Ce qu’ils pensent du prix Kanyaka
Plusieurs hautes personnalités, de toutes les sphères de la vie sociale congolaise, ont pris part à cette cérémonie et ont indiqué leur satisfaction. Pour Monseigneur Donatien Nshole, secrétaire général de la Conférence épiscopale nationale du Congo (Cenco), cette initiative est promotrice de l’intégrité morale dans un contexte où la corruption devient endémique et culturelle.
Al Kitenge, entrepreneur, économiste et auteur de l’ouvrage « Sine qua non », qui parle de la gravité de la corruption dans les institutions de la RDC a, pour sa part, salué une initiative qui vise la sensibilisation contre la corruption, pratique dont il salue l’émergence. « Des initiatives comme ça doivent continuer parce qu’elles permettent de créer un espace de promotion de la prospérité collective, étant donné que la corruption est le plus grand destructeur de cette prospérité », a-t-il indiqué.

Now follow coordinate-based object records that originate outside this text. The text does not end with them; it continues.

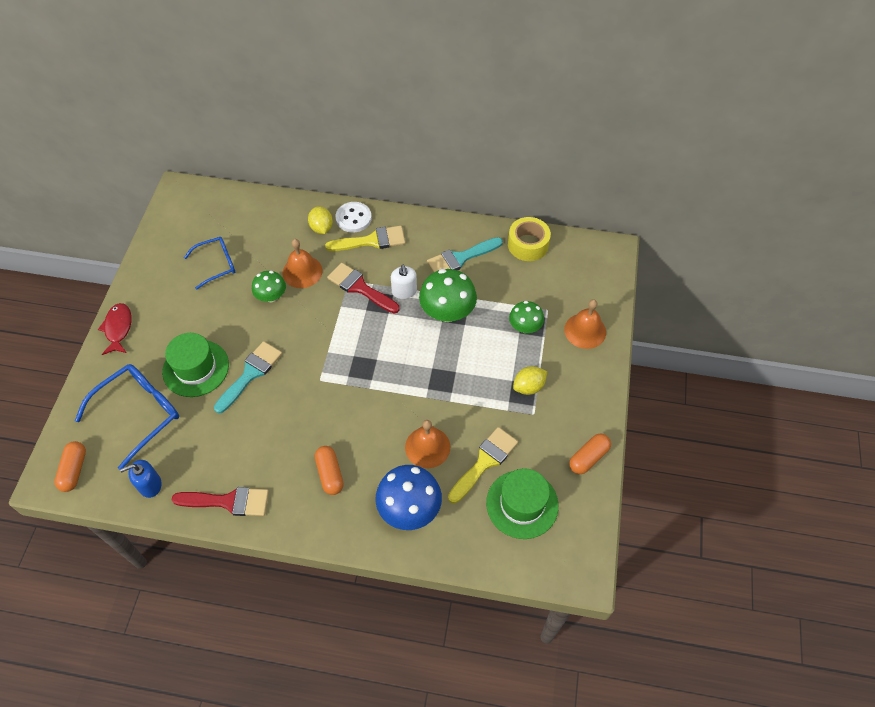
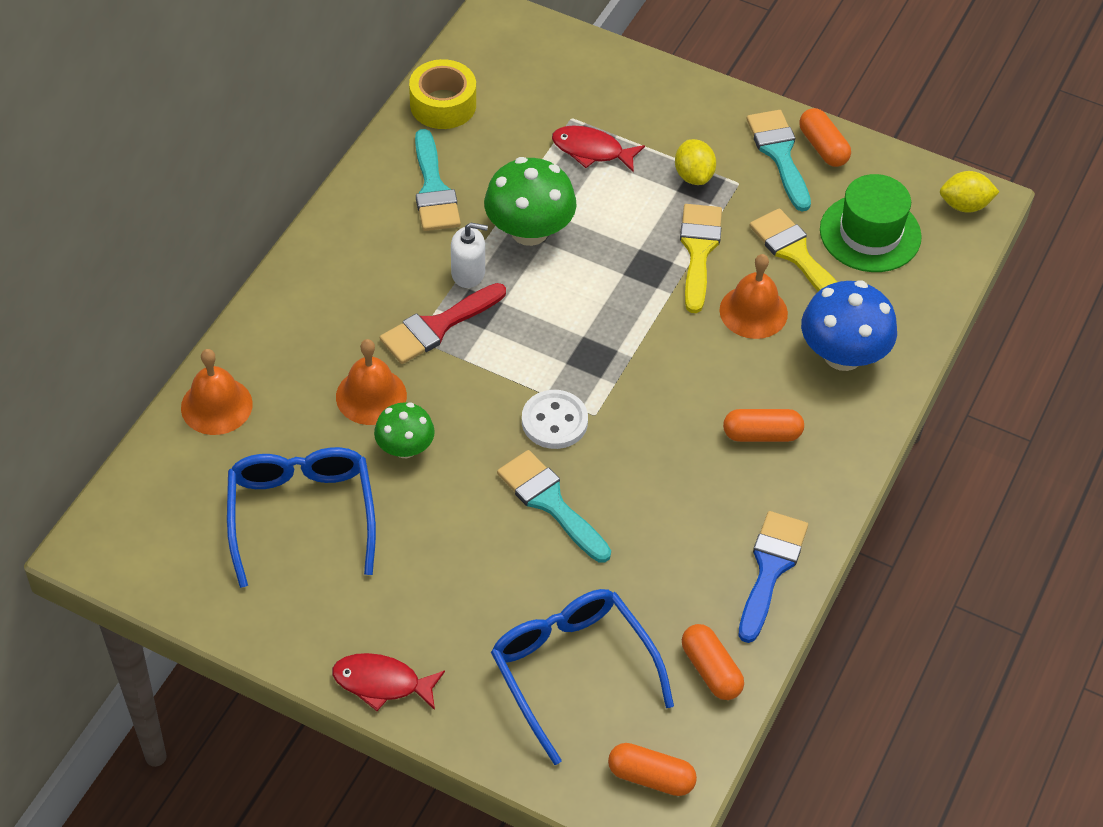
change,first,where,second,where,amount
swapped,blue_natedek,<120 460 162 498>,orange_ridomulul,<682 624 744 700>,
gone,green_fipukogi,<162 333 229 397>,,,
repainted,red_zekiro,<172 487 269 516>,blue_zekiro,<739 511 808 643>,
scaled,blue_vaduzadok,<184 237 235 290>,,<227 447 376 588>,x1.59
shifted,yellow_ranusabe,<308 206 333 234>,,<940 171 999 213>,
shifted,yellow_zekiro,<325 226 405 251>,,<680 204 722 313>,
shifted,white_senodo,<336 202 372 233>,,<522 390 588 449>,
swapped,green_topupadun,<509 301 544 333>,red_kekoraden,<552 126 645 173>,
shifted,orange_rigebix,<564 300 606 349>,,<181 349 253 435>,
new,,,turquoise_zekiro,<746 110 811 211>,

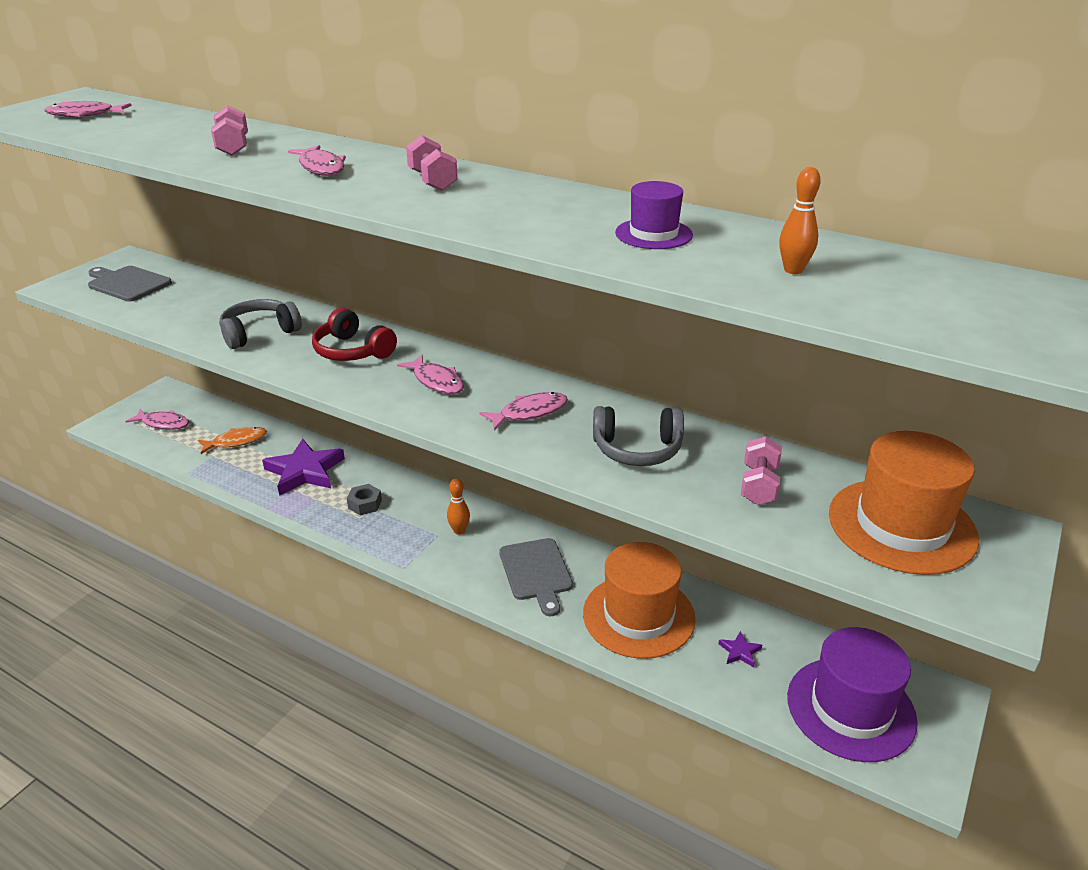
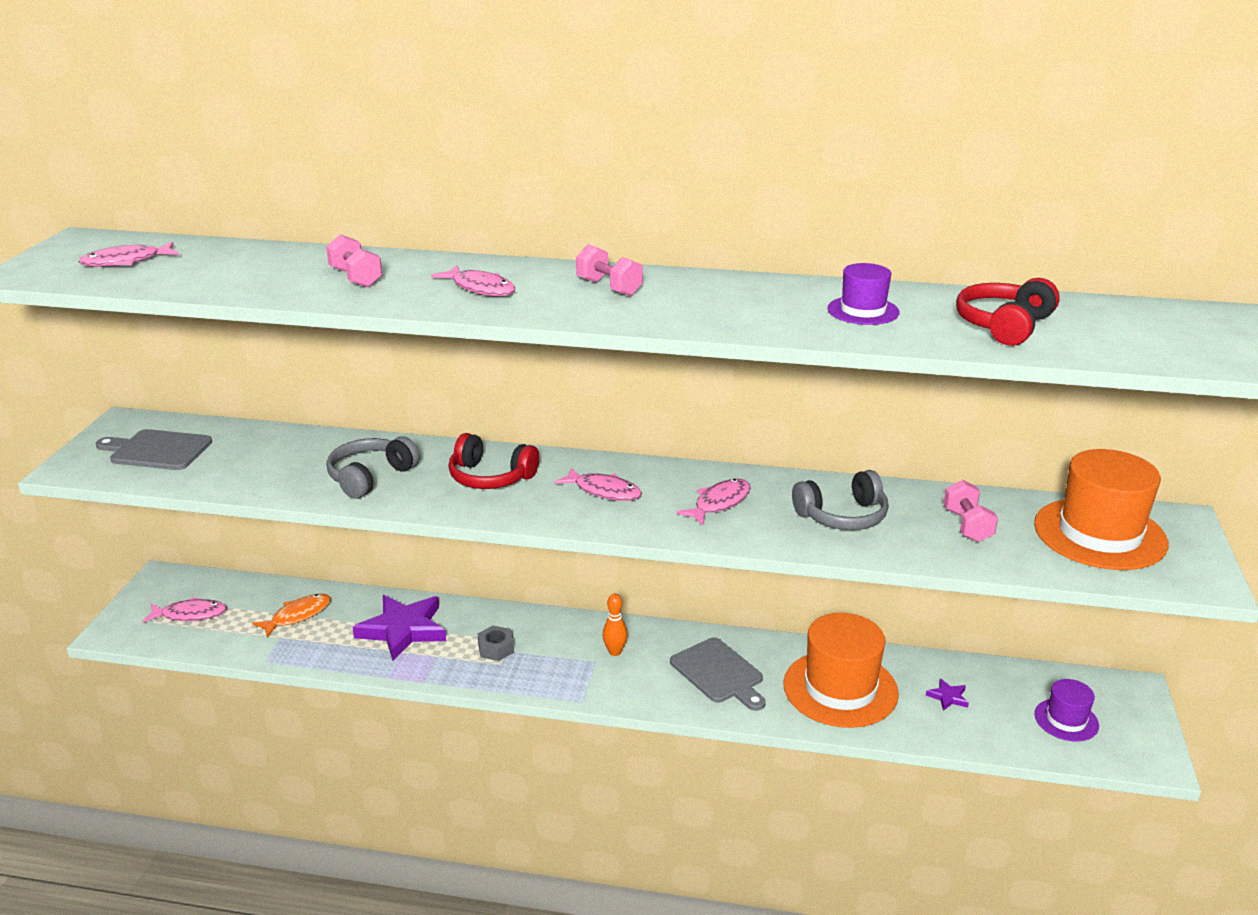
change,first,where,second,where,amount
swapped,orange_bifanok,<779 167 821 274>,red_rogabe,<956 278 1060 346>,
scaled,purple_fipukogi,<787 627 918 762>,,<1034 679 1099 742>,x0.52

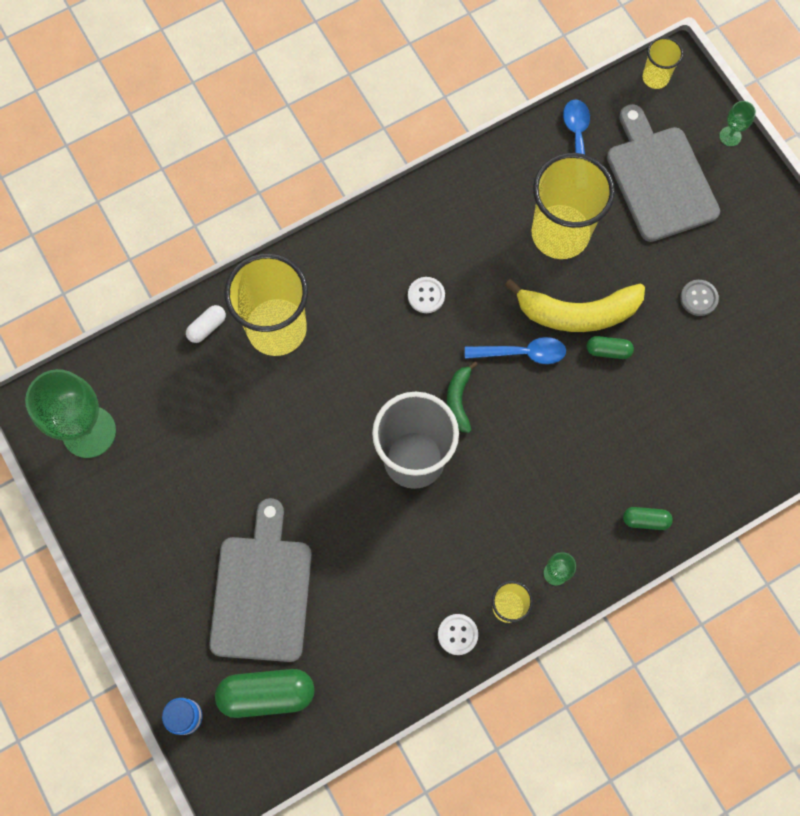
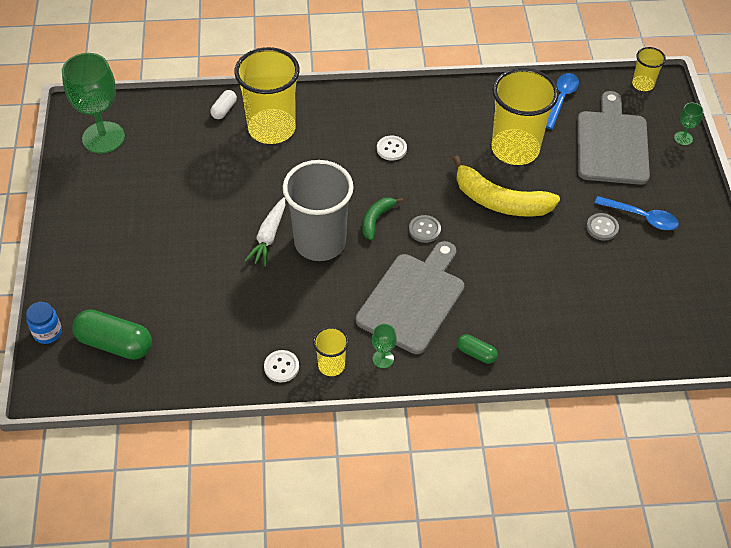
change,first,where,second,where,amount
rotated,white_ridomulul,<186 305 226 343>,,<210 90 237 119>,45 degrees counterclockwise
shifted,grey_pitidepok,<209 498 312 662>,,<356 241 464 354>,
shifted,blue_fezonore,<465 337 566 364>,,<595 196 679 230>,
gone,green_ridomulul,<587 336 634 359>,,,
new,,,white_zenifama,<245 197 285 266>,
new,,,grey_senodo,<409 215 441 243>,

Pour sa part, Eric Senga, porte-parole de l’Église du Christ au Congo (ECC), a salué une initiative qui vise à mesurer le degré d'impact que la corruption a sur la vie des millions de Congolais. Il a appelé la population à éviter la distraction et à amorcer des mécanismes de contrôle citoyen pour prévenir une lutte efficace contre la corruption. « La corruption est un état d’esprit, et lutter contre elle doit aussi être un état d’esprit », a-t-il lâché.
Également présent à la cérémonie, Salomon Tudieshe, procureur général près la Cour des comptes, salue l’initiative « louable », qui mérite d’être connue. « La corruption est un fléau qui doit être combattu », a-t-il fait savoir.